The Productivity Commission says the practice of universities using international agents to draw in foreign students is a threat to the Australian system.

While international education has contributed around $17 billion to the national economy in the last year alone, the Productivity Commission says there are some severe long-term costs of using agents to boost attendance.

Shadow Minister for Higher Education Senator Kim Carr says there have been warnings from a variety of sectors about agents acting unscrupulously, and university staff being forced to pass inadequate international students.

“We have ICAC [Independent Commissioner Against Corruption] in New South Wales, we have the ABC's Four Corners program and now the Productivity Commission all pointing in the same direction about the failure to regulate international agents,” Senator Carr told ABC reporters this week.

“We don't need many to undermine the whole quality regime ... and reputation of this country, for quality education providers is the key to the success of our fourth largest export industry.

“So the government has got a responsibility to assure quality, reassure people that the claims being made are being cleaned up and the individual universities have got a responsibility to ensure they are not employing agents who are crook.”

Senator Carr said it was the responsibility of universities to ensure “each of their agents is of the highest quality”.

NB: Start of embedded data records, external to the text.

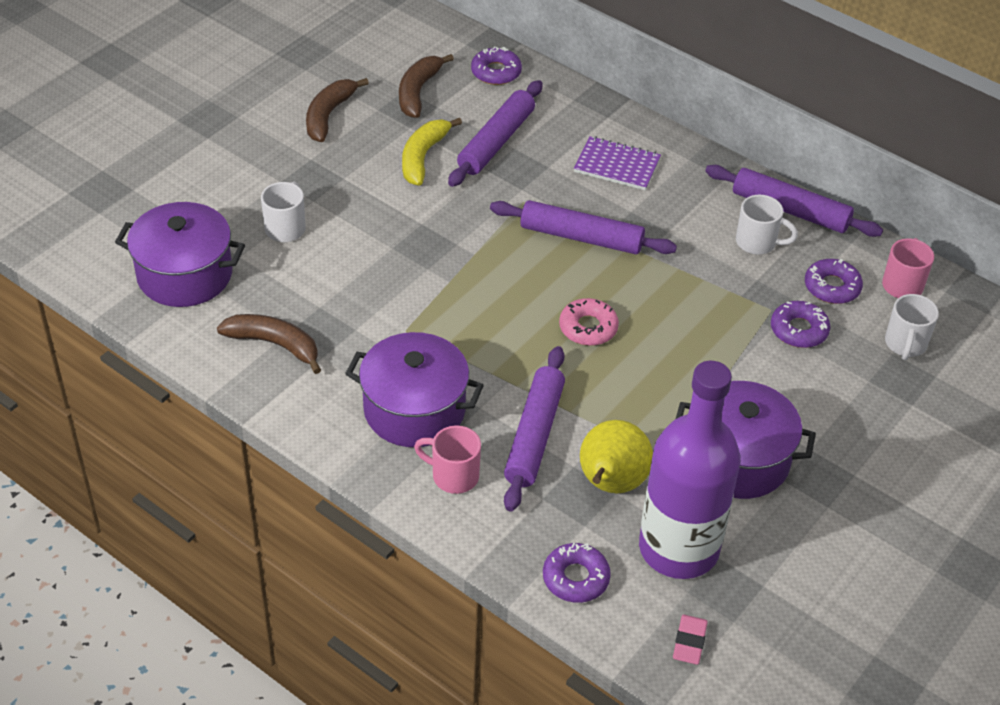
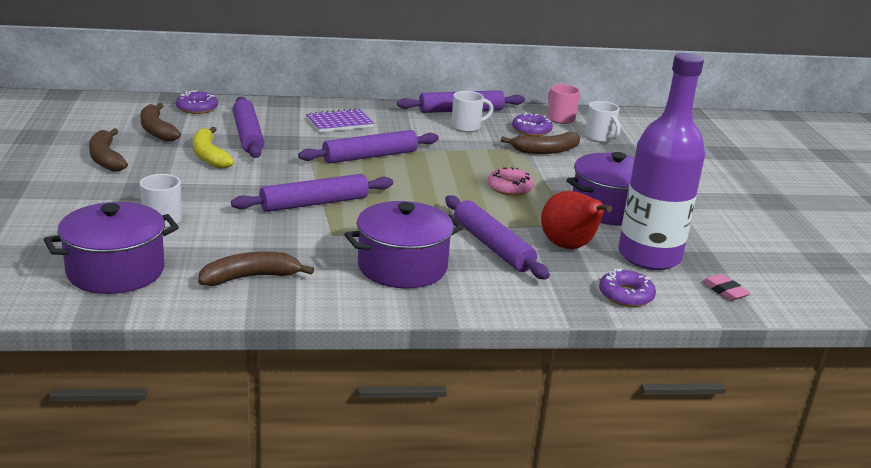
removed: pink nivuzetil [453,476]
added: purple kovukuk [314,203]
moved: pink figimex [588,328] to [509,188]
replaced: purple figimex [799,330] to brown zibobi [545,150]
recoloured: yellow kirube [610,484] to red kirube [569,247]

“Now a major university in this country may, in fact, employ up to 200 agents, so we can understand how it is at times difficult to ensure that each and every one of those agents is behaving entirely consistently with ethical standards,” he said.

Education Minister Christopher Pyne has hinted that his department may take steps to help avoid the issue.

A spokesperson for Mr Pyne has told reporters that the use of education agents is vital to Australia’s success in the global education market, and that the International Education Association of Australia is helping universities monitor and spot dodgy agents.

Executive director of the International Education Association of Australia, Phil Honeywood, wrote in an article for News Corp this week that Australia’s international education agents are often quite well regulated.

“Australia already has the mechanisms in place to ensure overall quality assurance in a highly regulated industry,” Mr Honeywood said.

“Most importantly, international education stakeholders are proactively engaged in improving on a number of these measures.

“It is well known the federal government has almost completed a national code for best practice relating to both offshore and onshore agents. There is every likelihood this will include a quality assurance scheme that will cull bad agents from the system.

“Culturally, many overseas students and their families heavily rely on trained education agents in their own country to provide professional advice on the course and institution that suits their abilities and aspirations.

“If any Australian university becomes aware of fraudulent practices by one of their agents, there are strong imperatives for them to cancel their agency agreement,” he wrote.